‘The Wonderful Wizard of Oz’ and My Fortunate Home

by Caleb Stegall

If ever an association between a book and state has been stamped on the national consciousness it must be the up-and-down literary-geographical marriage between Frank Baum’s The Wonderful Wizard of Oz and the State of Kansas. As any Kansan who has traveled outside our fair state can testify, he will be repeatedly accosted by various Munchkins with the gleeful nostrum that he “isn’t in Kansas anymore.” Worse, he will be forced to suffer the snickering of sophisticates as they offer their greetings to Dorothy and Toto back home.

Not to be outdone, our enterprising state government even launched an expansive campaign to brand Kansas as the “Land of Ahs” back in the 1980s. The irony of this reversal was apparently lost on the punning geniuses at the Kansas Tourism Department. Unfortunately, these giants of literary perception (both inside and out of our state) do as much of a disservice to Baum’s masterpiece as they do to Kansas. In fact, the Kansas of popular imagination—a desolate cultural wasteland of drudgery and boredom from which only a lucky few escape—is not a product of Baum’s vision at all, but rather of Hollywood’s bastard interpretation.

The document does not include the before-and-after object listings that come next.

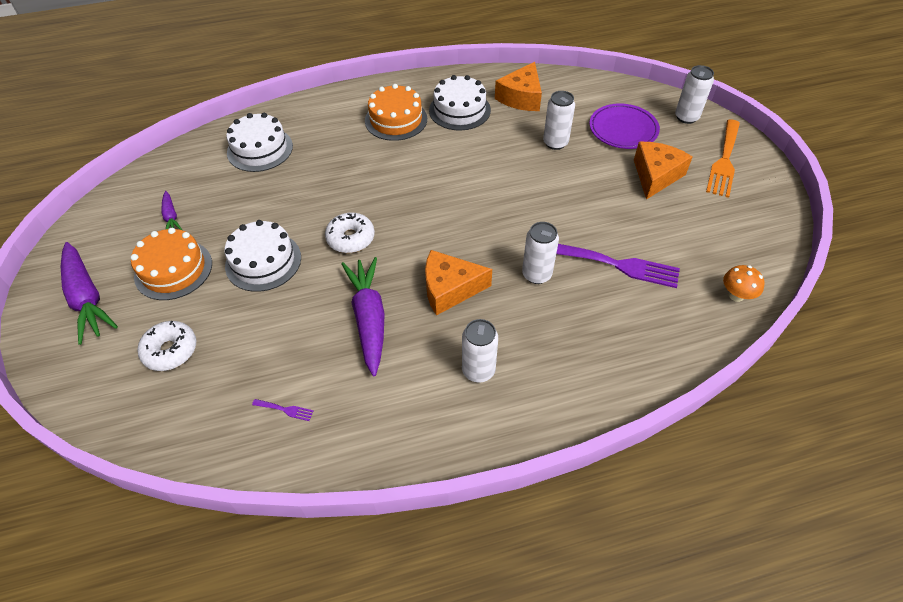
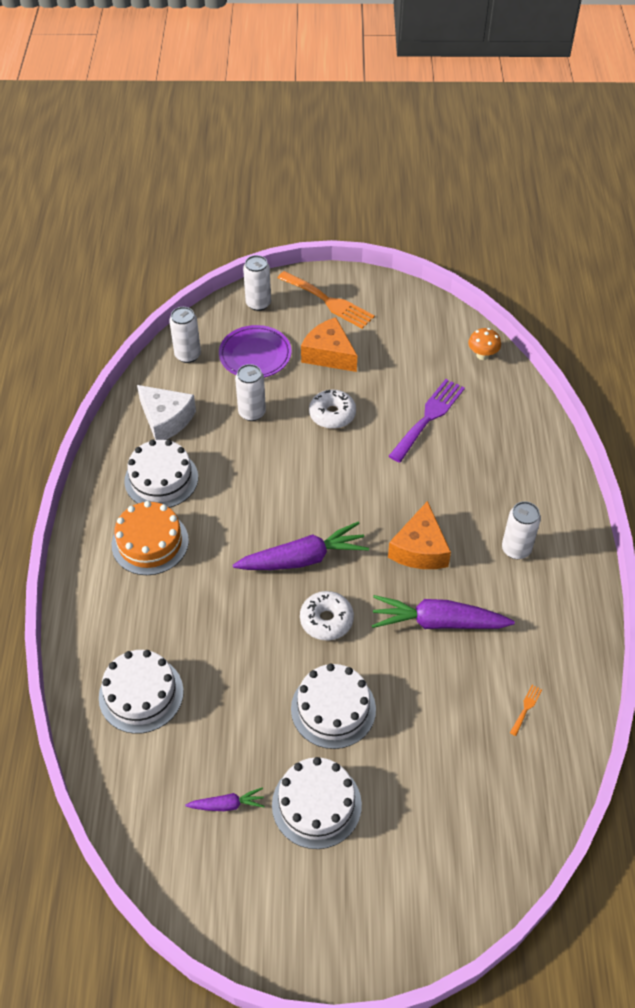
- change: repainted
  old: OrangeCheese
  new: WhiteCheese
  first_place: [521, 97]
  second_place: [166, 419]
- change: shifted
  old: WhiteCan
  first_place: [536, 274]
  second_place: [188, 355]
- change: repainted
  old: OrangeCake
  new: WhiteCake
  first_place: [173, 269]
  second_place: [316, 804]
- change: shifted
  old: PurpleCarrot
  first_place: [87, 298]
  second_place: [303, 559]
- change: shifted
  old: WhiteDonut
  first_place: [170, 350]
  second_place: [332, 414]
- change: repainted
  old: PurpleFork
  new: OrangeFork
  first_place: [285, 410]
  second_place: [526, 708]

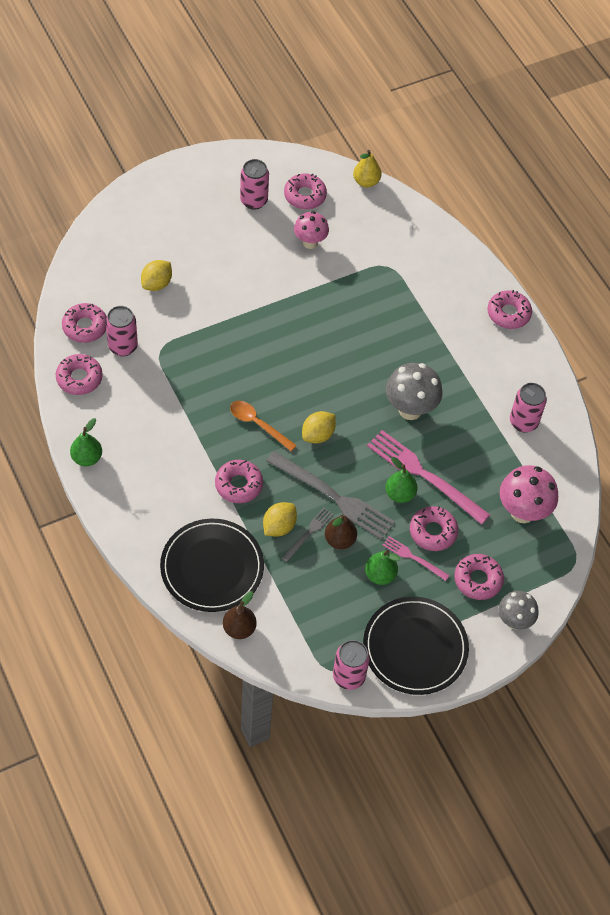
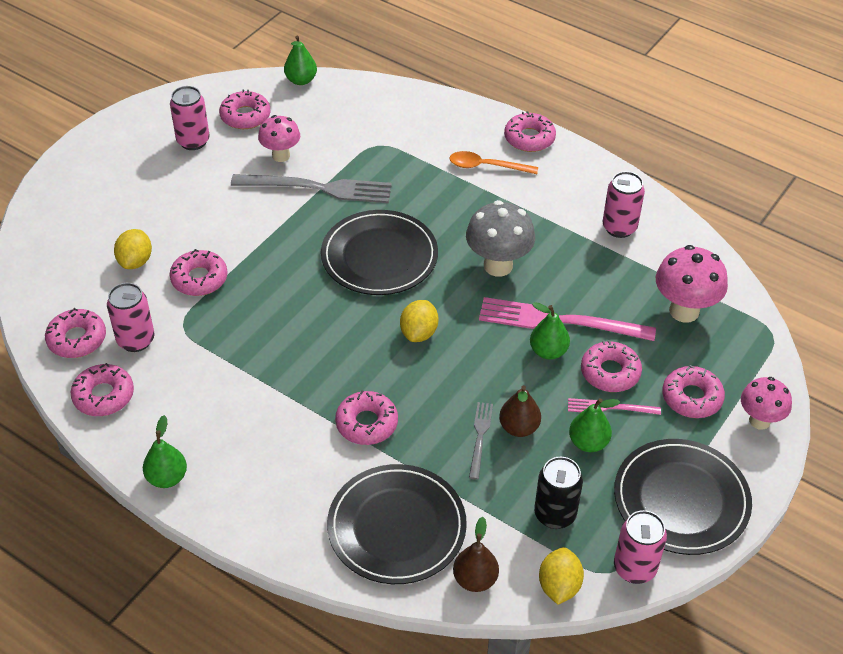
- change: repainted
  old: YellowPear
  new: GreenPear
  first_place: [366, 182]
  second_place: [301, 80]
- change: shifted
  old: OrangeSpoon
  first_place: [258, 424]
  second_place: [486, 166]
- change: shifted
  old: GreyFork
  first_place: [333, 497]
  second_place: [318, 188]
- change: shifted
  old: YellowLemon
  first_place: [279, 526]
  second_place: [559, 586]
- change: repainted
  old: GreyMushroom
  new: PinkMushroom
  first_place: [514, 621]
  second_place: [759, 421]
- change: new
  new: BlackPlate
  second_place: [379, 256]
- change: new
  new: PinkDonut
  second_place: [199, 279]
- change: new
  new: BlackCan
  second_place: [555, 514]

In the 1939 film adaptation The Wizard of Oz, Judy Garland’s Dorothy is stuck in the grey world of Kansas, home of dust, tornadoes, and nothing to do. She pouts and pines and sings that “Some day I’ll wish upon a star” and go “Somewhere over the rainbow / Way up high.” Soon her wish is granted as she is whisked off by the dreaded twister to the Land of Oz. To emphasize the transformation, Dorothy emerges from the black and white Kansas landscape into the full Technicolor world of Oz with all of its delights and strange, exotic occupants. Definitely not in Kansas anymore.

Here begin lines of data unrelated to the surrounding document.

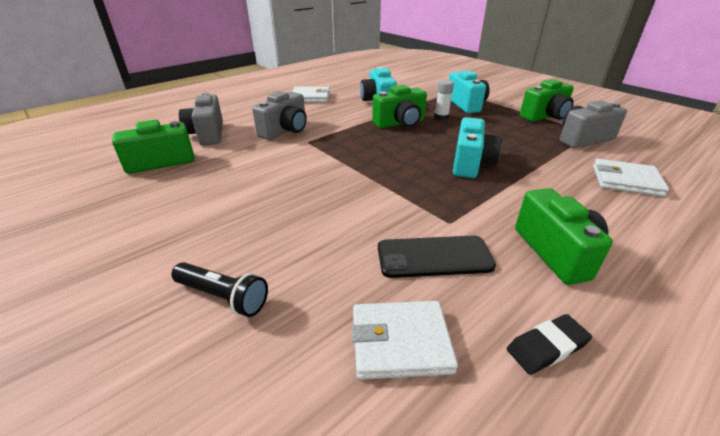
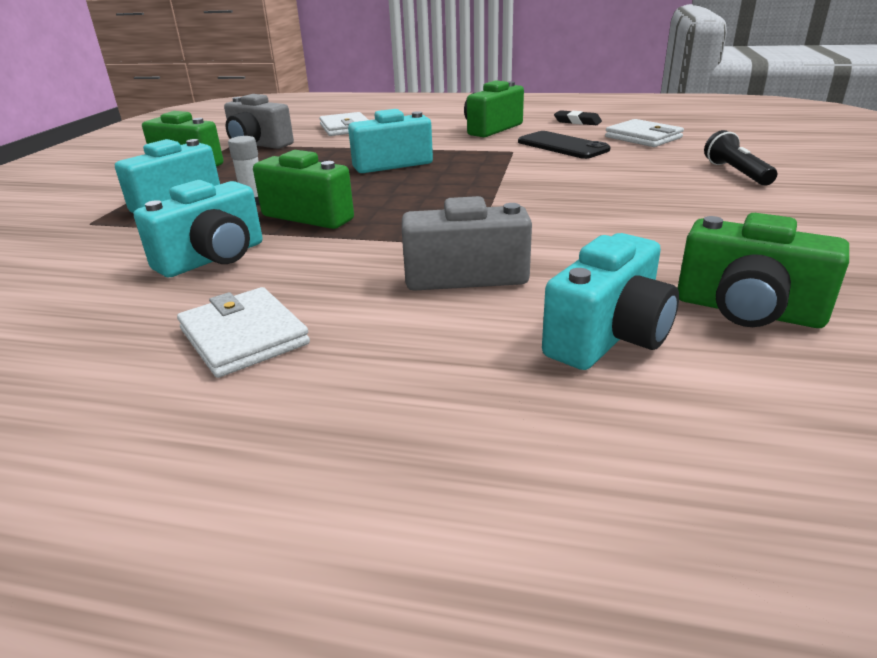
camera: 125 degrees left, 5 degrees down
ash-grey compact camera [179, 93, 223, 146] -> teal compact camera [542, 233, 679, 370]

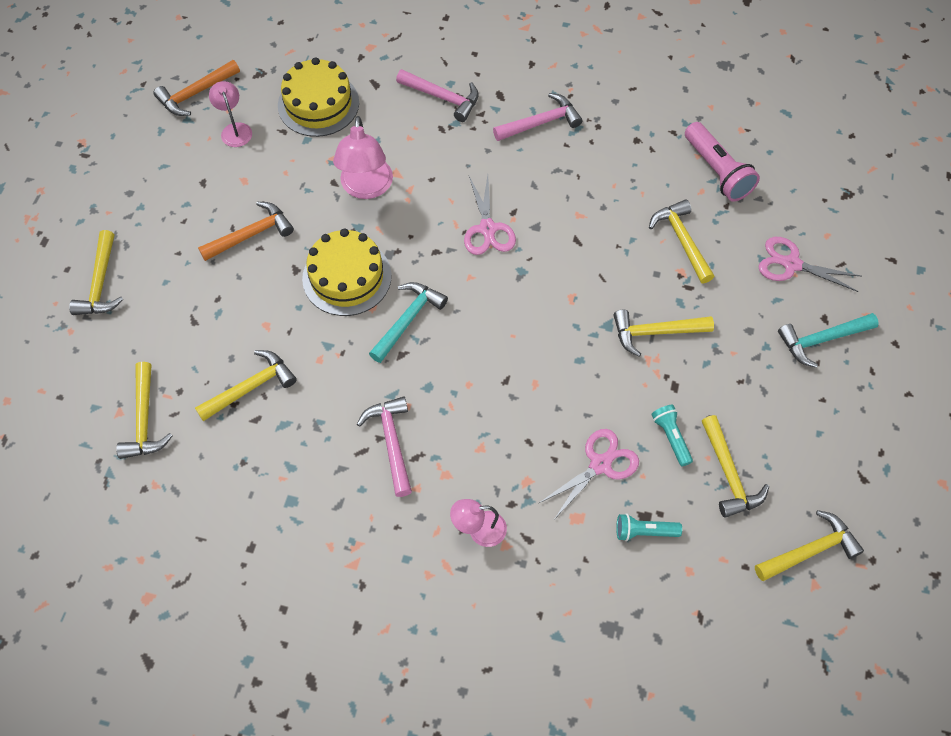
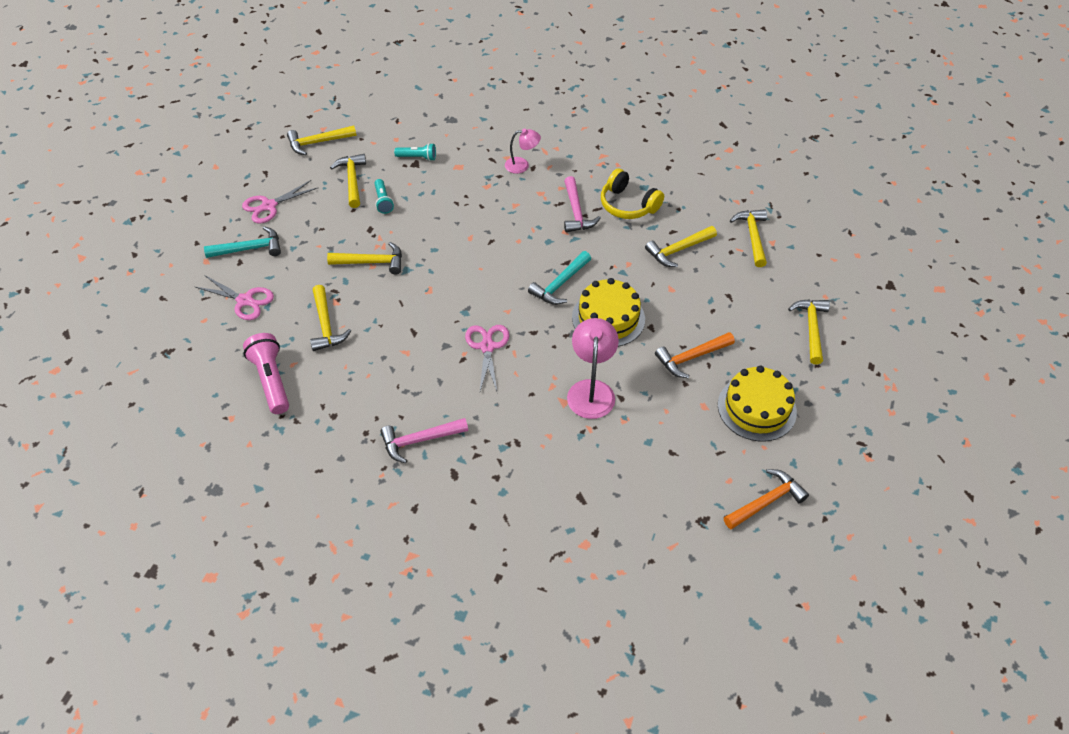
camera: 175 degrees left, 10 degrees down
pink scissors [539, 429, 639, 518] -> pink scissors [242, 180, 317, 224], move
none -> yellow headset [601, 168, 664, 219]
yellow cake [278, 57, 359, 137] -> yellow cake [718, 365, 797, 442], move
pink reading lamp [209, 81, 252, 147] -> none
pink carpenter's hammer [396, 69, 479, 122] -> none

By the end of the film Dorothy has learned the moral that she has always had the power to go home because she never really left. She carries Kansas with her wherever she goes, just as, it is clearly implied, she will carry Oz with her back to Kansas when she returns. This mythical ability to go and be everywhere and nowhere at once has become a staple of modern children’s literature—appealing as it does to the deracinated angst of children who have never really been at home anywhere.

To hammer the point home, after the incantation “there’s no place like home,” Garland’s Dorothy wakes up back in Kansas to find out that, literally, she never left. It was all a dream, one that will no doubt inspire Dorothy to set out into adulthood forever chasing another Technicolor dream, comforted by the sugary confection of the home she takes with her everywhere.

This profoundly anti-place notion of “home” was just what the nation didn’t need as the European continent descended into the darkness of World War II. In fact, the 1939 film version of Wizard (complete with goose-stepping bad guys) quickly became the anthem for Allied—and especially American—participation in World War II. The war became the social watershed of the twentieth century, with its massive mobilizations that gutted Middle America and left it for dead in the purported cause of its defense.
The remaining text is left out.